Let a sequence of linear transformations $A_{k} : \mathbb{R}^{m} \longrightarrow \mathbb{R}^{n}$ suppose that, for all $x \in \mathbb{R}^{m}$, theres exists $\displaystyle Ax = \lim_{k\to \infty}A_{k}x$. Prove that the transformation $A: \mathbb{R}^{m} \longrightarrow \mathbb{R}^{n}$ is linear and $\displaystyle \lim_{k\to \infty}A_{k} = A$ in any norm of $\mathcal{L}(\mathbb{R}^{m}, \mathbb{R}^{n})$.
I did the first part of the question, but I do not know that $\displaystyle \lim_{k\to \infty}A_{k} = A$ in any norm. I've already shown that any two norms in $\mathbb{R}^{n}$ are equivalent, but I do not know how that helps.

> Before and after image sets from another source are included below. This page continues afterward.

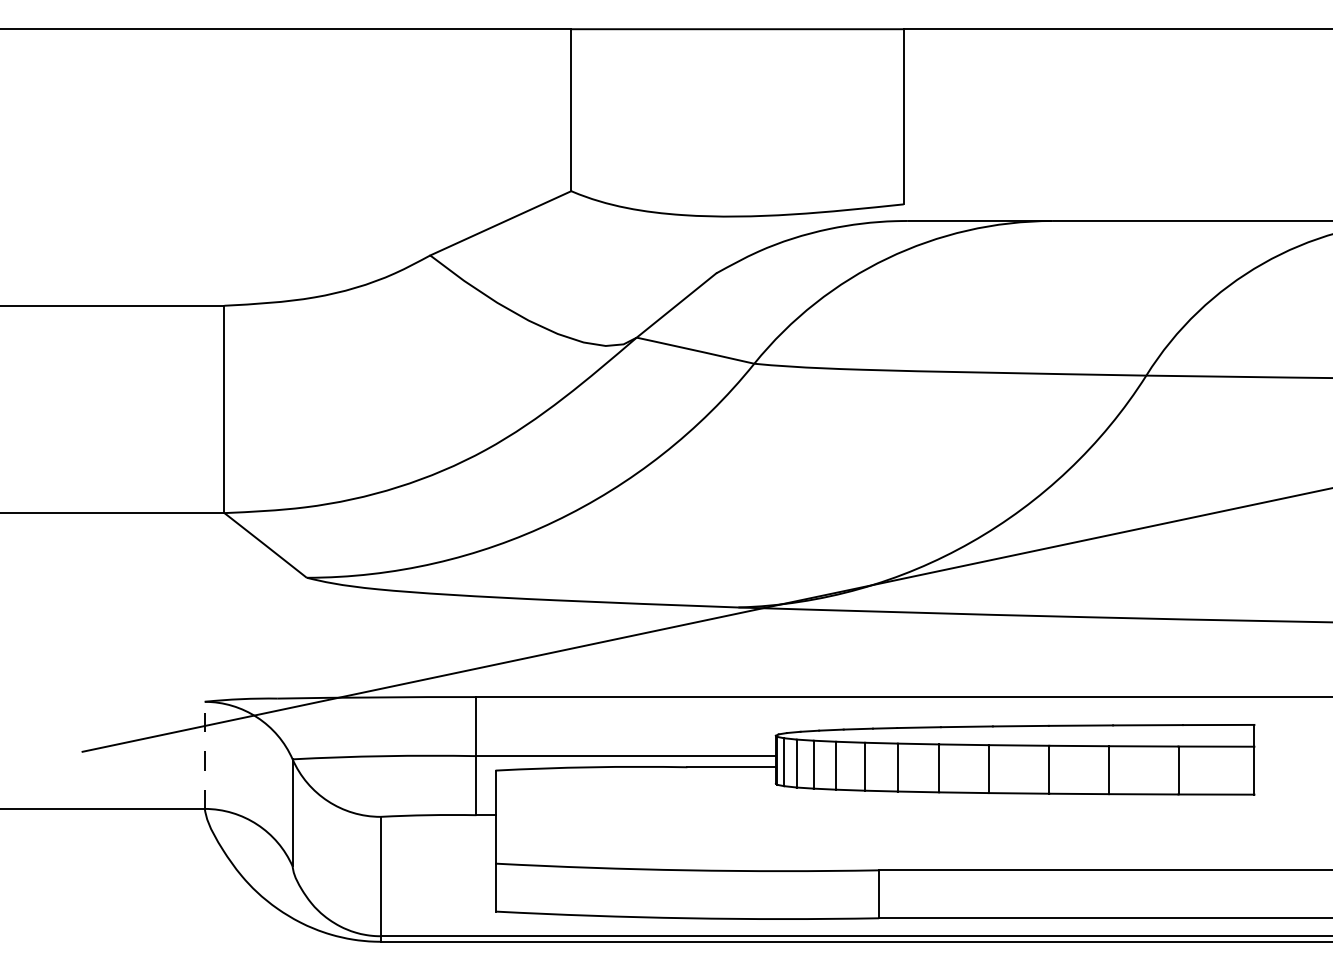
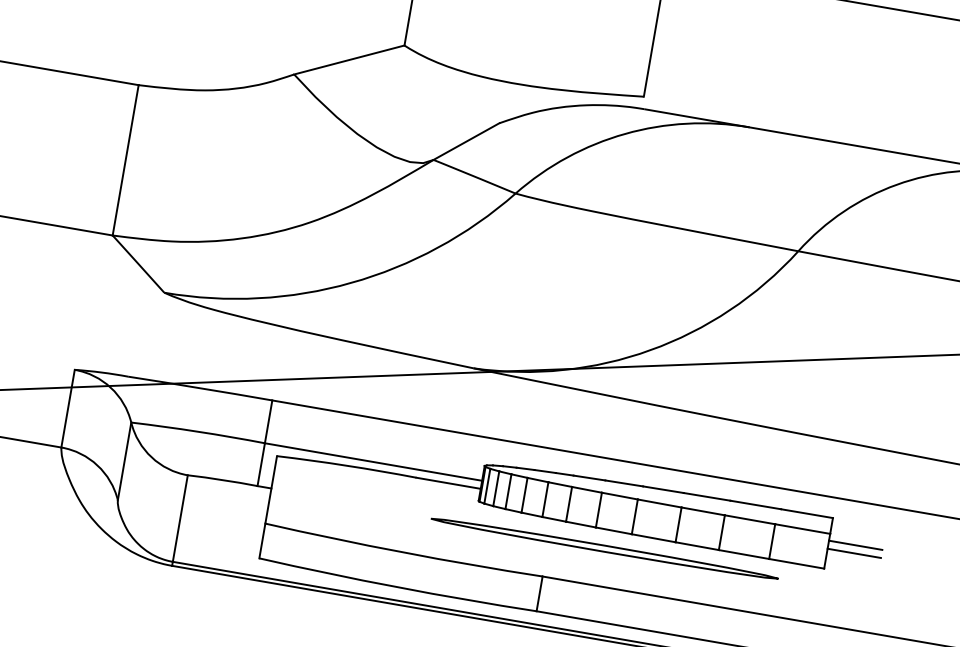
line: (204, 755) -> (67, 408), dashed -> solid
line: (1290, 756) -> (855, 545), added
line: (1290, 767) -> (853, 553), added
part: (955, 818) -> (604, 548), added

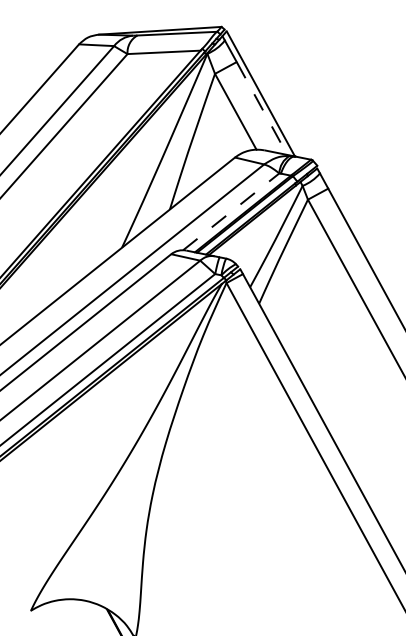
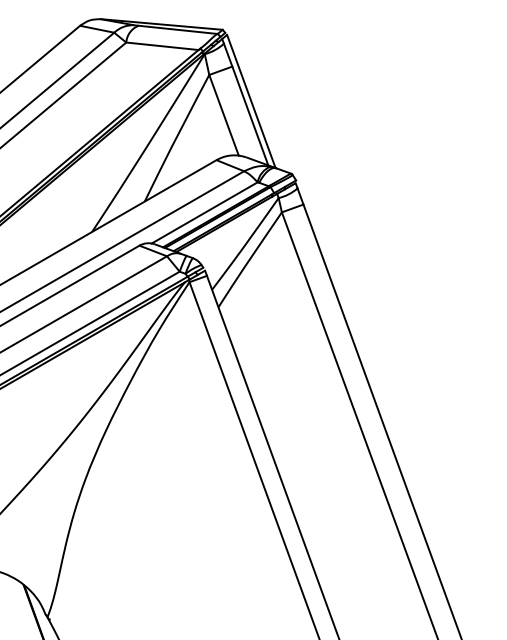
line: (262, 107) -> (250, 115), dashed -> solid
line: (231, 211) -> (205, 212), dashed -> solid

Thanks for any hint.
Fix norms on $\mathbb R^m$ and $\mathbb R^n$. We will show that $A_n\to A$ in the norm $\|A\|=\max_{\|x\|\leq1}\|Ax\|$. The basic idea is to use compactness of the unit ball of $\mathbb R^m$ to obtain a bound on $\|Ax-A_kx\|$ for arbitrary $x$ in the unit ball of $\mathbb R^m$, and hence on $\|A-A_n\|$.
Put $M=\max\{1,\|A\|,\|A_1\|,\|A_2\|,\ldots\}$, and fix $\varepsilon>0$. For each $x\in\mathbb R^m$, there is some $N_x\in\mathbb N$ such that $\|Ax-A_nx\|<\varepsilon/3$ whenever $n\geq N_x$. If $\|x-y\|<\varepsilon/3M$ and $n\geq N_x$, then $$\|Ay-A_ny\|\leq\|Ay-Ax\|+\|Ax-A_nx\|+\|A_nx-A_ny\|<\varepsilon.$$ Since the unit ball of $\mathbb R^m$ is compact, there exist $x_1,\ldots,x_k$ in the unit ball of $\mathbb R^m$ such that for each $x\in\mathbb R^m$ with $\|x\|\leq1$, there is some $j$ such that $\|x-x_j\|<\varepsilon/3M$. Put $N=\max\{N_{x_1},\ldots,N_{x_k}\}$. Then for $n\geq N$ and any $x\in\mathbb R^m$ with $\|x\|\leq1$, we have $$\|Ax-A_nx\|\leq\|Ax-Ax_j\|+\|Ax_j-A_nx_j\|+\|A_nx_j-A_nx\|<\varepsilon.$$ Taking the supremum over $x$ yields $\|A-A_n\|\leq\varepsilon$, and we are done.